Urban Planning:
Frenzied appeal to finish the job
Sunday, Nov. 29, 2009 | 2 a.m.
Jim Murren was MGM Mirage’s chief financial officer when he conceived of CityCenter and persuaded the company’s directors to build it. That was during a good economy.
Amid last year’s stock market crash, Murren received what he calls a “battlefield promotion” to CEO when then-Chairman and CEO Terry Lanni suddenly retired.
The economy was souring quickly and even MGM Mirage was at risk of filing for bankruptcy protection, facing steeply declining profits and mountains of debt.
CityCenter has been a laborious, sometimes contentious project. Construction costs spiraled upward, chafing joint venture partner Dubai World, which had sunk more than $4 billion into CityCenter.
“There were so many times I thought, ‘I just don’t know how we’re going to get through this,’ ” Murren said. “If we could just buy some time, we could come up with something. I learned that on Wall Street, that if you buy some time, companies can heal themselves or some macro event could occur or you could come up with some new idea.”
The darkest hour — “it is seared into my memory,” Murren said — came in late April, when the $8.5 billion CityCenter was at risk of becoming an unfinished, dust-covered symbol of the recession surrounded by a chain-link fence, the world’s fanciest and most expensive ghost town.

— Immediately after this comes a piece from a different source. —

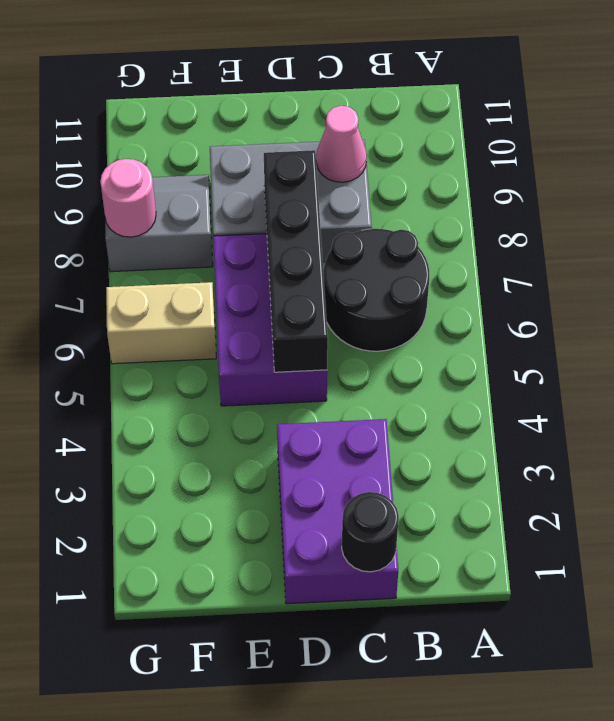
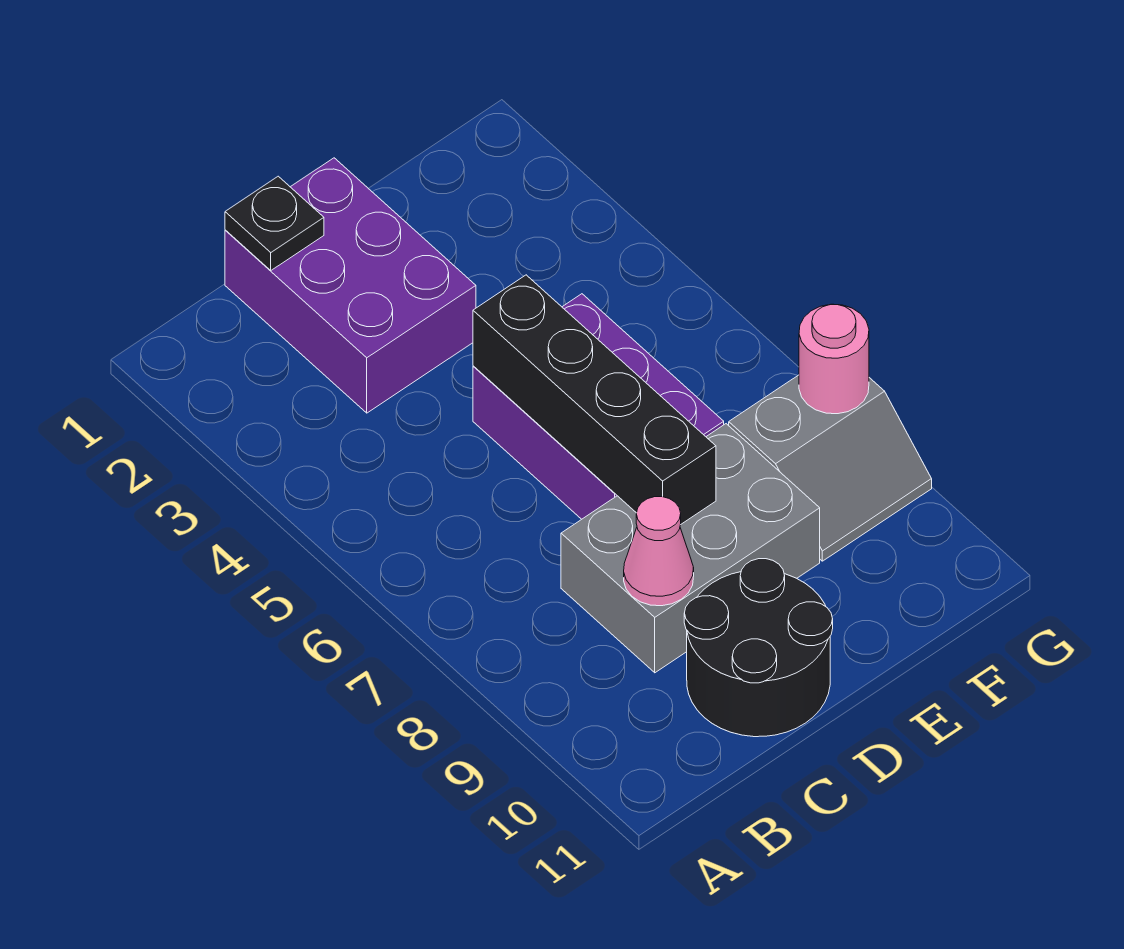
black round brick B6:C7 level 1 -> black round brick C10:D11 level 1
black round brick C1 level 2 -> black plate C1 level 2
tan brick F6:G6 level 1 -> none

Murren “literally begged” the company’s board of directors to allow him to approach the banks for an immediate $200 million payment to help power CityCenter through completion.

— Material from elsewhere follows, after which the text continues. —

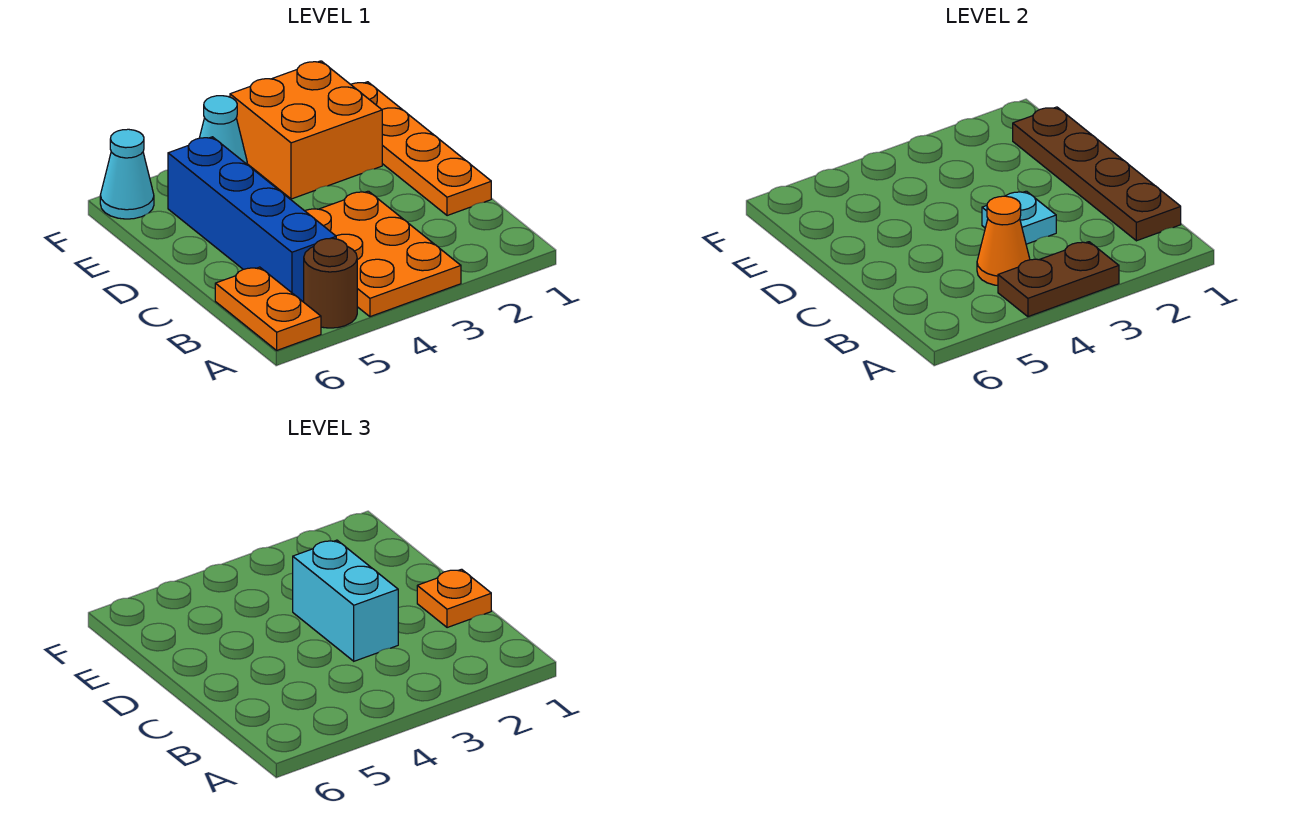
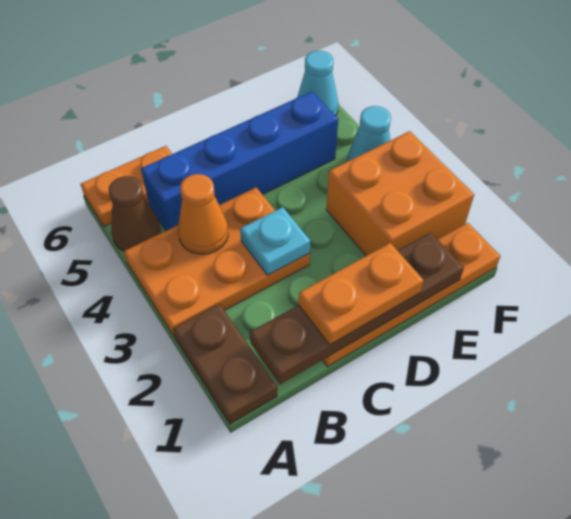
brown plate A3:A4 level 2 -> brown plate A1:A2 level 1
brown round brick A5 level 1 -> brown cone A5 level 1
orange plate C1 level 3 -> orange plate C1:D1 level 3
cyan brick C3:D3 level 3 -> none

With their blessing and facing a bankruptcy filing by the end of that day in April, Murren hunched over a marble-topped table, pleading into a speakerphone to bankers who could make or break funding for CityCenter.
In the middle of that desperate phone call, Murren discovered that the floor-to-ceiling glass windows in his Bellagio office were shuddering.
“I said, ‘can you hold on a minute?’ Which is kind of risky when you’re on the phone with banks.” He went to the window, looked up and saw a cluster of news helicopters, circling over nearby CityCenter. He knew why they were there: to go live with the announcement that the largest privately-financed construction project in U.S. history was filing for Chapter 11.
MGM Mirage had rented fencing to surround the site and had notified security that workers might need to be sent home and to secure the construction zone.
“We were ready to tell 10,000 men and women that, you’re leaving, you’re not coming back on Monday, were shutting down the site. Can you imagine what would have happened out there? The violence, the anger, the sadness, the despair.”
Instead, the parties hammered out agreements ensuring that banks would finance the balance of CityCenter, allowing the project to finish on schedule and on a tightened budget.
With CityCenter ready to open, Murren’s greatest fears are behind him.
“Every day is a great day,” he says now. “Bring it on.”